But if said straight talk is bollocks and based on not much reason it counts for not a lot. Similarly I wish politicians would go back to waffling -- so called soundbite politics seems to have become the order of the day this last decade or more. Waffling at least could be picked apart.

North Korea wise I am not seeing it. He managed to contain the trouble of the day but results wise it seems to be business as usual (give or take China pulling back a tiny bit). Said China thing might also couple with the isolationist thing to see them have to try something as a matter of simple economics.

"For America". Are not most politicians this? A trade focus (or places where long distance shipping is a thing) is but one of many options (foreign policy, infrastructure, domestic issues, war, international relations all being other options). Similarly depending upon how you want to view it ensuring your own people are not starving and have a roof over their head is one thing*, and if you can raise your position on the international stage instead of ploughing that money into a circle (as opposed to generating new wealth by international trade or something) then that is a different matter.

*the different levels and responsibilities of government is a fun one, some reckoning social programs and infrastructure are not the domain of the government (what is typically dubbed right wing in the US supposedly favouring less government intervention outside of law enforcement and military matters).
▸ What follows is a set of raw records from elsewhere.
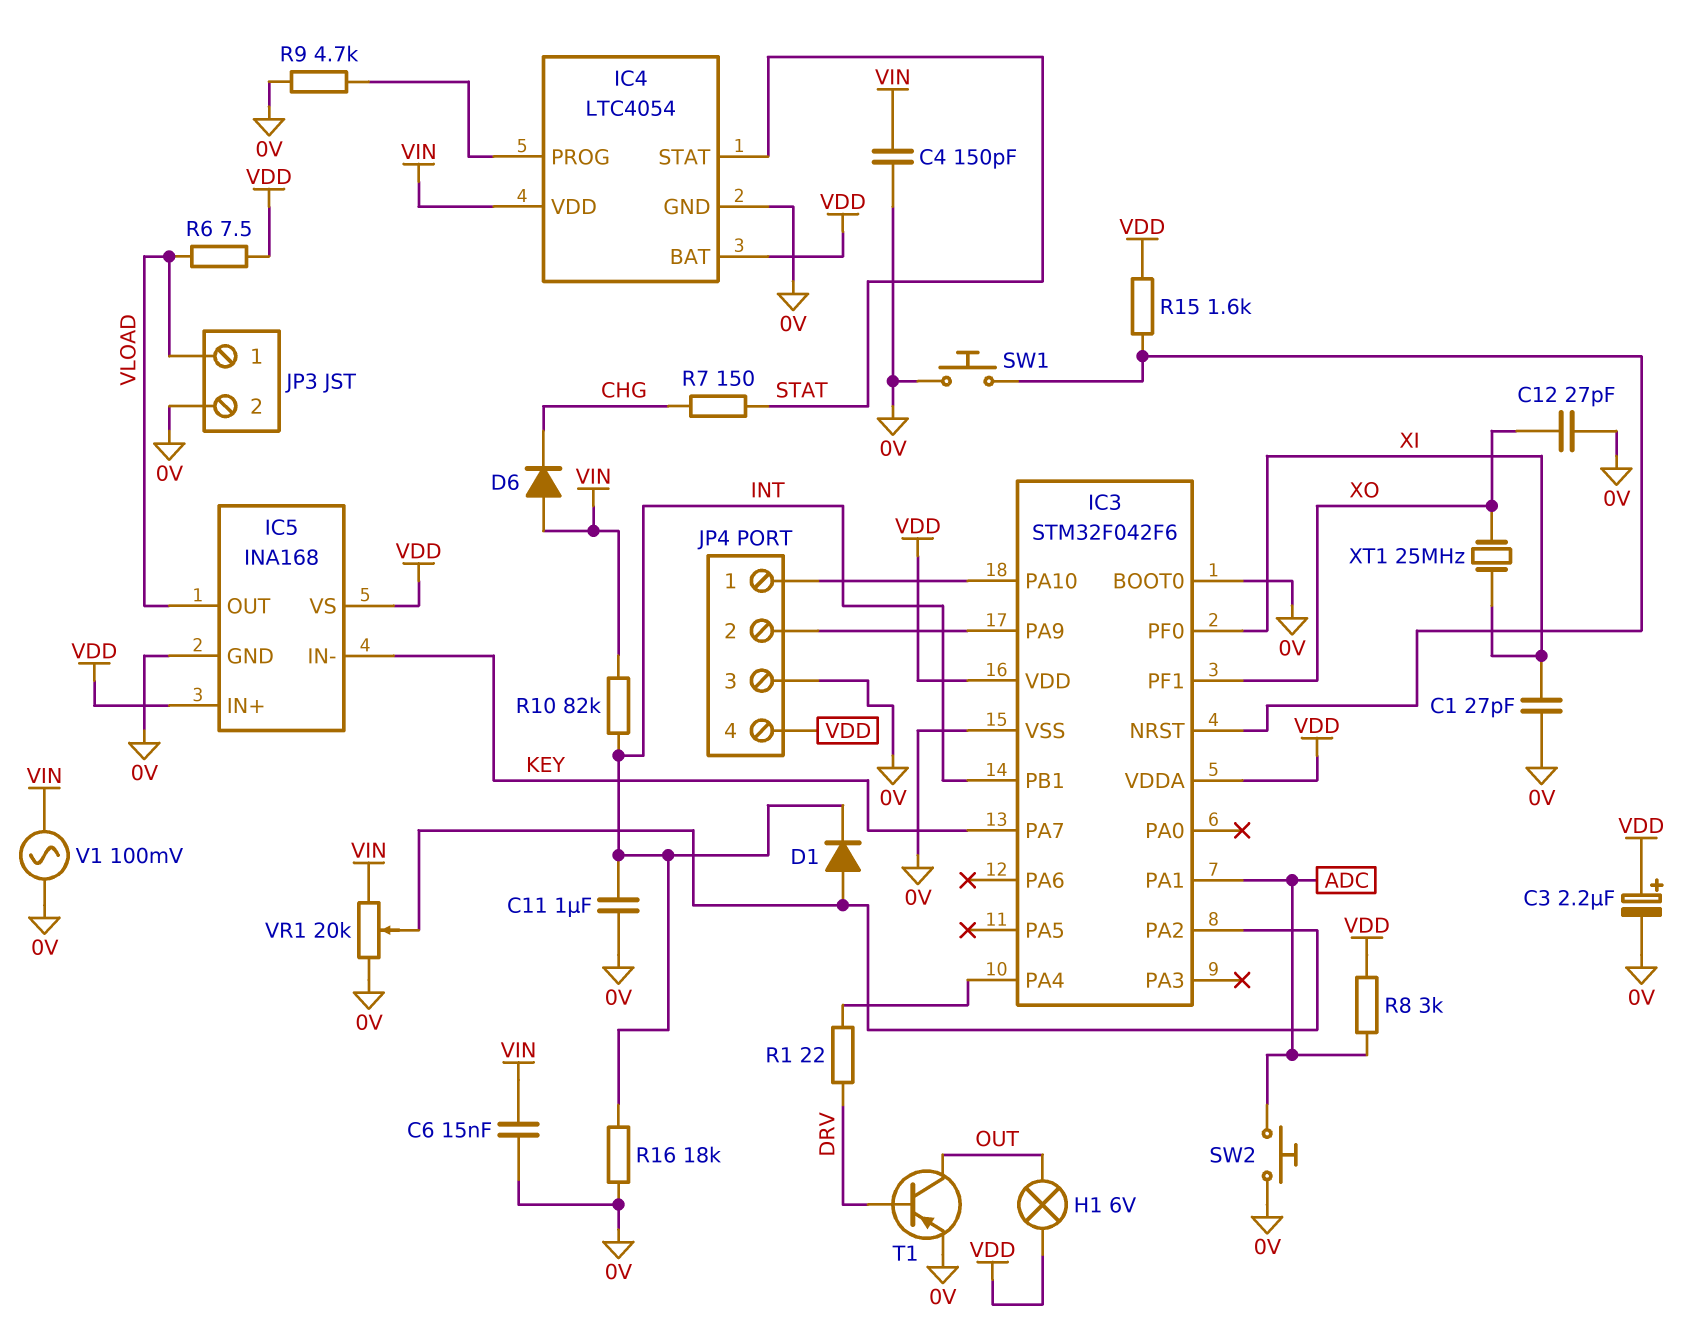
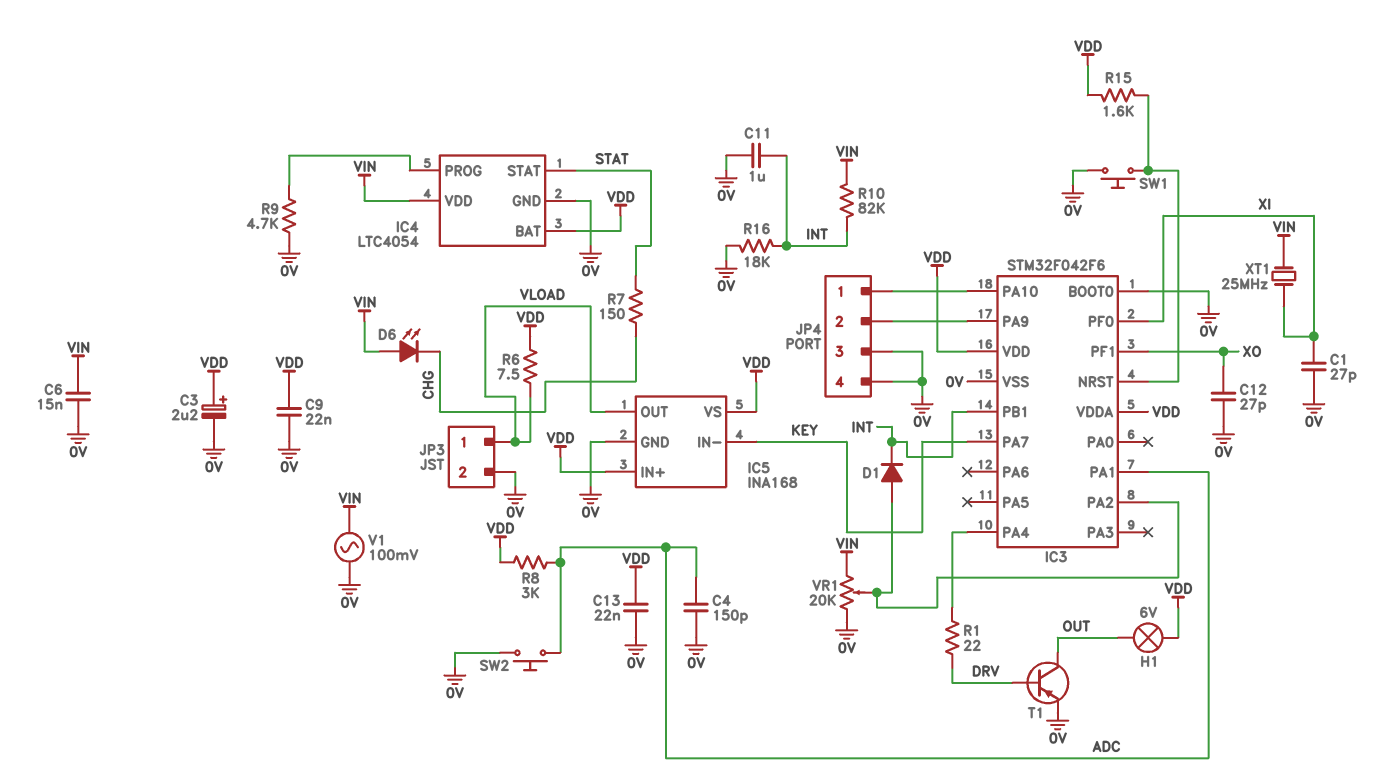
C4: 150pF (0V, VIN) -> 150pF (0V, ADC)
C9: none -> 22nF (0V, VDD)
C13: none -> 22nF (0V, VDD)
D6: diode (A VIN, K CHG) -> LED (A VIN, K CHG)
JP4 pin 4: VDD -> 0V
XT1: 25MHz (XI, XO) -> 25MHz (VIN, XI)

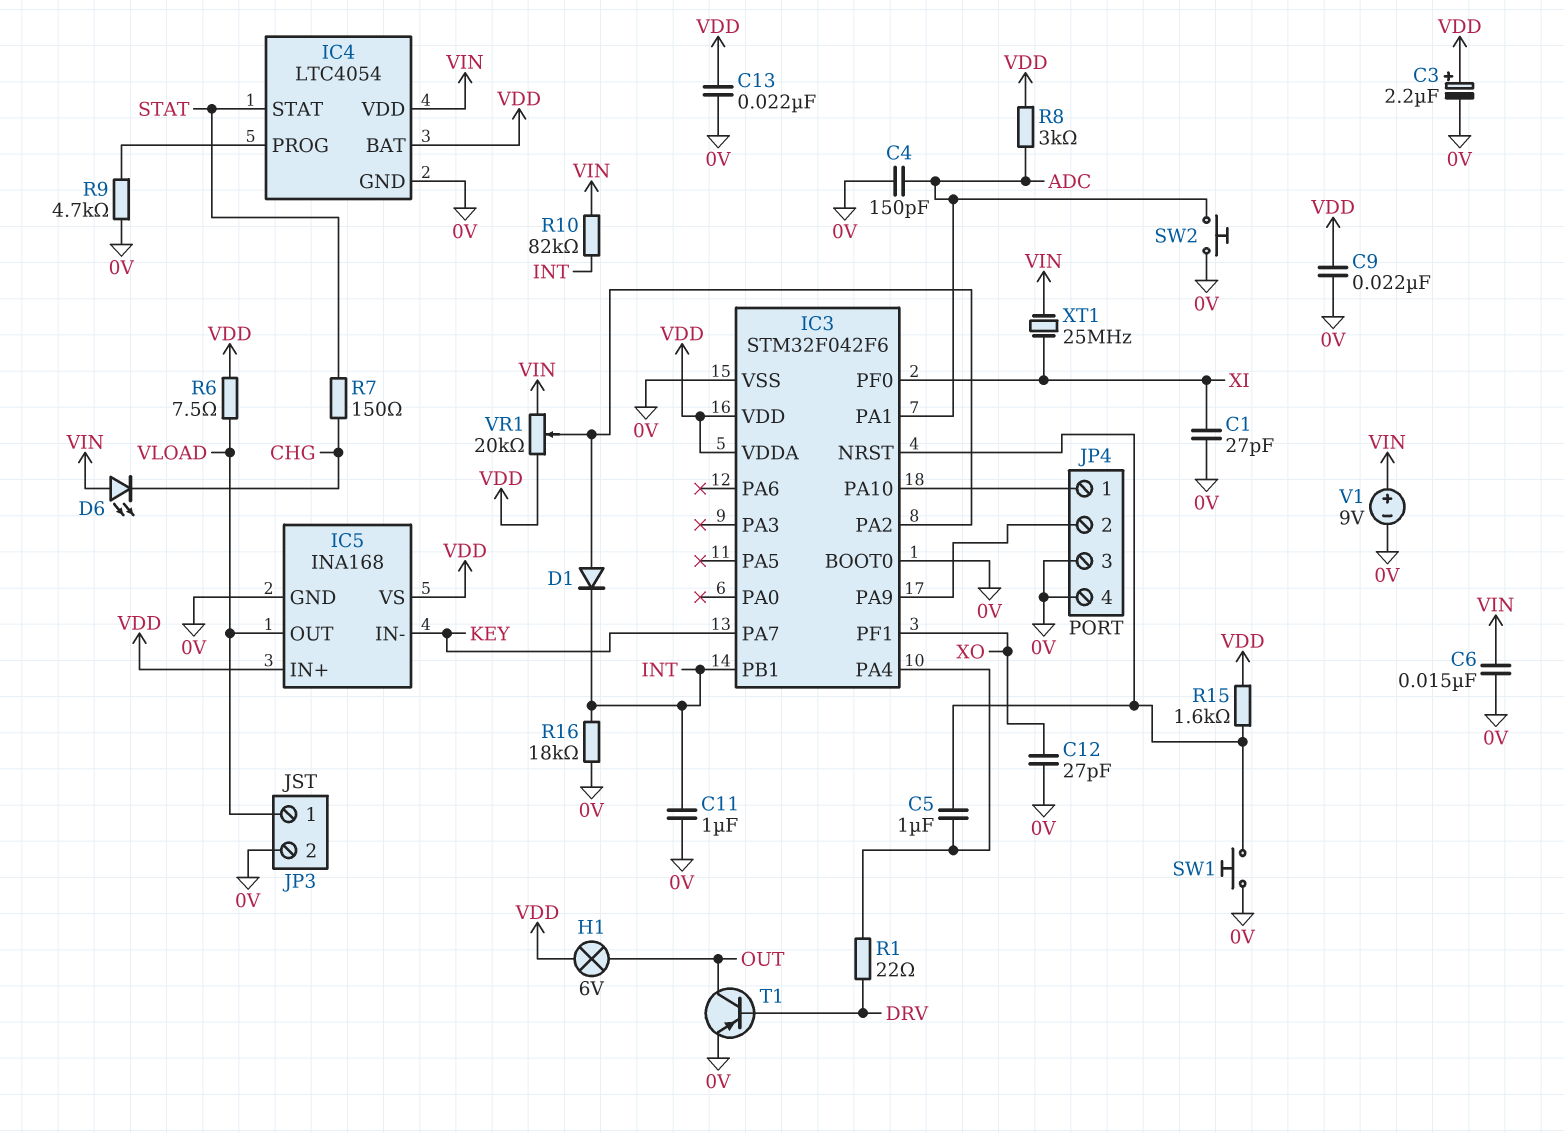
C5: none -> 1uF (IC3/NRST, IC3/PA4)
V1: AC 100mV (0V, VIN) -> 9V (plus VIN, minus 0V)
VR1: 20k (0V, VIN, wiper IC3/PA2) -> 20k (VDD, VIN, wiper IC3/PA2)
"I hope he gets his wall and your country makes it harder for economic migrants & gang bangers to enter your country from the south."
Is a wall likely to be that effective here? If they could flick a switch and have the latter happen I am sure many would, however the billions it is likely to cost to pull it off many have to question if it is better spent elsewhere, and it would seem that is what we are discussing here (or trying to at least).


----------



## Taleweaver (Jan 15, 2019)

Fugelmir said:


> I wouldn't pin the shutdown entirely on him and I definitely don't think his voting block does.  If he actually succeeds in getting the funding here with this risk, he's gonna see a massive surge.  Like the most correct analysts posit:  *if he gets the wall built, he will guarantee his 2nd term.*


Hmm...there is certainly something to be said on that. I won't lie: I'm a very stern believer that Trump caused the shutdown, and I'm sure you've heard the arguments for this stance as well. But that doesn't make me right because indeed: if Pelosi and Schumer would've agreed, the government would be open (or not even had shut down in the first place).
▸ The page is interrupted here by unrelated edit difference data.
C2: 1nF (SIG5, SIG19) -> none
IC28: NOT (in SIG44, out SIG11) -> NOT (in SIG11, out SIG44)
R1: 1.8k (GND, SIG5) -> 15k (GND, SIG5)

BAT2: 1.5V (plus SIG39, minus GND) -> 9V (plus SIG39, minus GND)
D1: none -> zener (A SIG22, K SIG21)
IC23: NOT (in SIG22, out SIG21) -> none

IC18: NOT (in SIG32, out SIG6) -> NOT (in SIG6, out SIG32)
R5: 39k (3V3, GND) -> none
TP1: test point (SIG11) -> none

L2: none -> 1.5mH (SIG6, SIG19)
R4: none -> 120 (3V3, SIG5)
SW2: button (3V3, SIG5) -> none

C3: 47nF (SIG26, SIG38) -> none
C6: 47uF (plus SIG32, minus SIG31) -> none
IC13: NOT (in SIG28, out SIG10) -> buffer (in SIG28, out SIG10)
Still, that doesn't change what I replied to you. You said that Trump's more popular than Obama in this point in his presidency. I pointed out that he was a good 6 or 7% points behind Obama (and the worst in tallied history) in december. So in order for your statement to be true, he would have needed to bridge that difference since then. Honestly: that seems unlikely. Even if this wasn't his fault, it still remains so that he's in command of a government in crisis. A self-inflicted crisis if you ask me (illegal immigration is steadily dropping since 2000), but that's up for debate.

Can you please tell me why he would see a surge in popularity if he manages to get the funding?  His most loyal fans will certainly stand with him, but from what I perceive, the rest of the US voting public doesn't have little to celebrate. I've said it before: the only way he can keep his election promise is if he can persuade Mexico to pay for it. I honestly think that the majority of swing voters will remember that part of the promise, and will feel betrayed rather than helped by whom they voted for.


----------



## Clydefrosch (Jan 15, 2019)

Taleweaver said:


> Hmm...there is certainly something to be said on that. I won't lie: I'm a very stern believer that Trump caused the shutdown, and I'm sure you've heard the arguments for this stance as well. But that doesn't make me right because indeed: if Pelosi and Schumer would've agreed, the government would be open (or not even had shut down in the first place).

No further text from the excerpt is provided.